A group of prominent Maine Republicans including former Gov. Paul LePage is quiet as the party faces an internal battle over how closely members should tie themselves to President Donald Trump amid his efforts to overturn the results of the 2020 election.
Dozens of Republican members of Congress plan to challenge President-elect Joe Biden’s election when lawmakers formally certify the election results on Wednesday. The move is certain to fail, but many worry it could erode confidence in elections as the outgoing president cast doubt on the 2020 race despite no evidence of widespread fraud or malpractice.
Sen. Susan Collins, R-Maine, is among the prominent national Republicans to reject challenges to the election results, saying Biden is the legitimate winner. But in Maine, Collins has largely stood alone in her party with that sentiment as other leading Republicans have eschewed weighing in definitively on an issue that has divided the party.
Collins, who won reelection in a hotly contested race last year, congratulated Biden on his victory shortly after major news outlets called the race. She and Sen. Angus King, an independent who caucuses with Democrats, were part of a bipartisan group of senators who issued a statement this weekend declaring the 2020 election “over” and criticizing an effort from at least a dozen senators to challenge Biden’s victory during Wednesday’s certification.
“At this point, further attempts to cast doubt on the legitimacy of the 2020 Presidential election are contrary to the clearly expressed will of the American people and only serve to undermine Americans’ confidence in the already determined election results,” the senators said.
State and federal officials, including former Attorney General William Barr, a Republican, have said there is no evidence of widespread election meddling or fraud. That has not dissuaded Trump, who in a weekend phone call asked the Georgia secretary of state if he could “find” more Republican votes, or ardent Trump supporters who continue to claim widespread fraud.

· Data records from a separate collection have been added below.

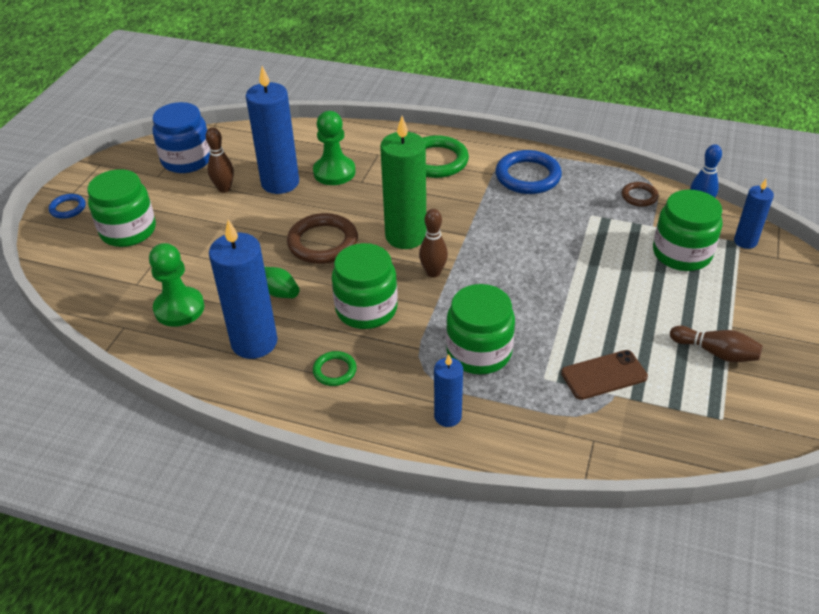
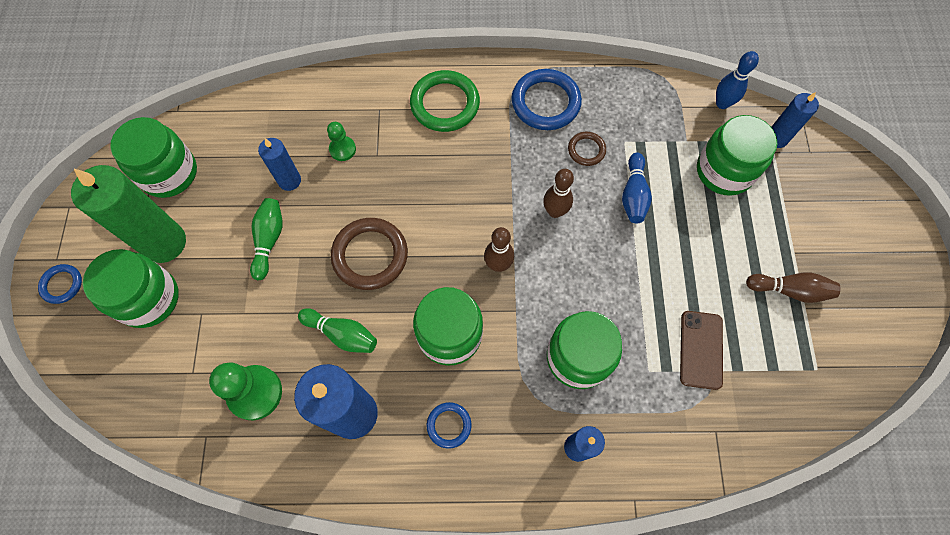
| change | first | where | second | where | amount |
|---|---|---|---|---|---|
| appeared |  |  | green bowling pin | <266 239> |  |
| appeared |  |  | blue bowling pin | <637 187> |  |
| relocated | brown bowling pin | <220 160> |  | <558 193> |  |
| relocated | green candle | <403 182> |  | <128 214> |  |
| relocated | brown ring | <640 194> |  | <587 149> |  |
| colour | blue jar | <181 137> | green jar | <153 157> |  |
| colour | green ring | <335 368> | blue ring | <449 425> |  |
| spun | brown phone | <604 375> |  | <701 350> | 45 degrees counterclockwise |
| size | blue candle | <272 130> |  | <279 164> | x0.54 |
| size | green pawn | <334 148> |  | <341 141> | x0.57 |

The Maine Republican Party initially aligned itself with Trump, declaring a few days after media outlets called the race for Biden that the election was “far from over.” The party also encouraged donations to the Trump campaign for a purported legal defense fund. But it has been mostly mum over the past six weeks as the president lost dozens of court battles in contested states.
Some of the president’s Maine supporters have stuck with him. Nick Isgro, the outgoing Waterville mayor and the state party’s vice chair, said during a segment with conservative radio host Mike Violette on Monday that he did not think Trump should leave office and hoped evidence would be presented on Wednesday showing election fraud.
“I don’t think there’s any circumstance right now where he should step out of office,” Isgro said.
Isgro was critical of Republicans — including Collins — who have said the election is over, characterizing them as “the enemies.” Maine Republican Party Chair Demi Kouzounas and the party’s executive director, Jason Savage, did not respond to inquiries Monday about whether Isgro’s views represented the party and if they considered the election to be over.
Violette, who said he is doubtful of Biden’s victory, said the silence from Republican leaders on the issue was notable. He thought a statement from LePage or a politician of similar stature could help boost the case that there was significant election fraud.
“We haven’t had anybody at a high level in the state take a stand,” Violette said.
A spokesperson for LePage, an early supporter of Trump who has indicated plans to run for governor again in 2022, declined comment on the election results on Monday. Other top Republicans sidestepped questions. House Minority Leader Kathleen Dillingham, R-Oxford, issued a statement saying lack of confidence in election results was a serious issue and called for increased transparency.
“Every elected official and every election official should support using any and all means possible to verify the veracity of election results across our country, whether it be for a municipal, county, state, or federal elected official,” Dillingham said.
Former U.S. Rep. Bruce Poliquin, a Republican who represented Maine’s Trump-backing 2nd District from 2015 to 2019, told Violette on Monday that there were “real questions” about the voting process, but that an effort by lawmakers Wednesday to block the certification of results was futile and Biden would be seated as president on Jan. 20.
“There needs to be a majority vote in the Senate and a majority vote in the House to not certify these results and the votes just aren’t there,” Poliquin said.